It's always refreshing to see Old Media that grok New Media - and even more refreshing when Old Media's use of New Media prompt discussions in a way that wouldn't have happened otherwise.

Take, for instance, SMH. They've got a lovely blogs section, which contain actual blogs. One of my favorites is the Freedom of Information blog, wherein Matthew Moore, the SMH's FOI Editor, blogs his attempts to obtain information under FOI law. That's where I just stumbled upon this gem:<

Here in NSW you will not be troubled by knowing which restaurants have broken which hygiene rules, because the NSW Ombudsman has decided it is not in the public interest for that information to be made public.

The Ombudsman made that ruling this week in response to a Herald attempt early last year, under freedom-of-information laws, to get from the City of Sydney the list of restaurants fined for breaching the food safety code.

This prompted a response from the Deputy Ombudsman, Chris Wheeler:

This office recognises that there is a public interest in ascertaining the hygiene standards of food businesses to enable informed choice of restaurants and food providers. But in this case, as is required under the FOI Act, we balanced this interest with the likelihood of unreasonable detriment to the food businesses listed on the document to which access was sought. The reason we felt that the likelihood of detriment would be unreasonable in this case was that the information was primarily of historical interest (as you note in your article over 12 months old).

Which, in turn, prompted a further (and much deserved, imnsho) from Matthew:

Frankly, Chris your agument is bordering on the absurd. Of course the information I have been seeking is now "historical". That's because the City of Sydney and your office have declined to make it available and dragged your feet on making decisions.

My first FoI application for the restaurant hygiene records was in April last year. It was refused by the City of Sydney on the grounds it did not have any such records in an accessible form.

When it was forced to concede it did have such records, it refused to release them. When I appealed against that decision, the council refused again. And so I came to you.

In the first week of October last year, I complained to your office.

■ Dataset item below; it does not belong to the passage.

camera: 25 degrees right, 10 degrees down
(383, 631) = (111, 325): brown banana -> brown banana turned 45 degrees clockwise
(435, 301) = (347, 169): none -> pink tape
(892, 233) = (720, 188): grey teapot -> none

It was your office which then took five months to make a simple decision contained in the one and a half page letter dated February 27. Your office must have been embarrassed about the delay because you apologised for it in your letter.

As you well know there will always be a delay in protracted FoI fights because it takes months and months to follow the processes set out in the act. That's one of the principal problems with FoI.

For you to use the argument the information is now too old is a cop-out.

Matthew then goes on to point out that the schemes proposed by the Deputy Ombudsman as alternatives where all triggered by those countries decision that releasing such information was a case where public interested outweighted the right to privacy of the business' involved.

Noice. Pity we still have no idea where the unhygenic restaurants are.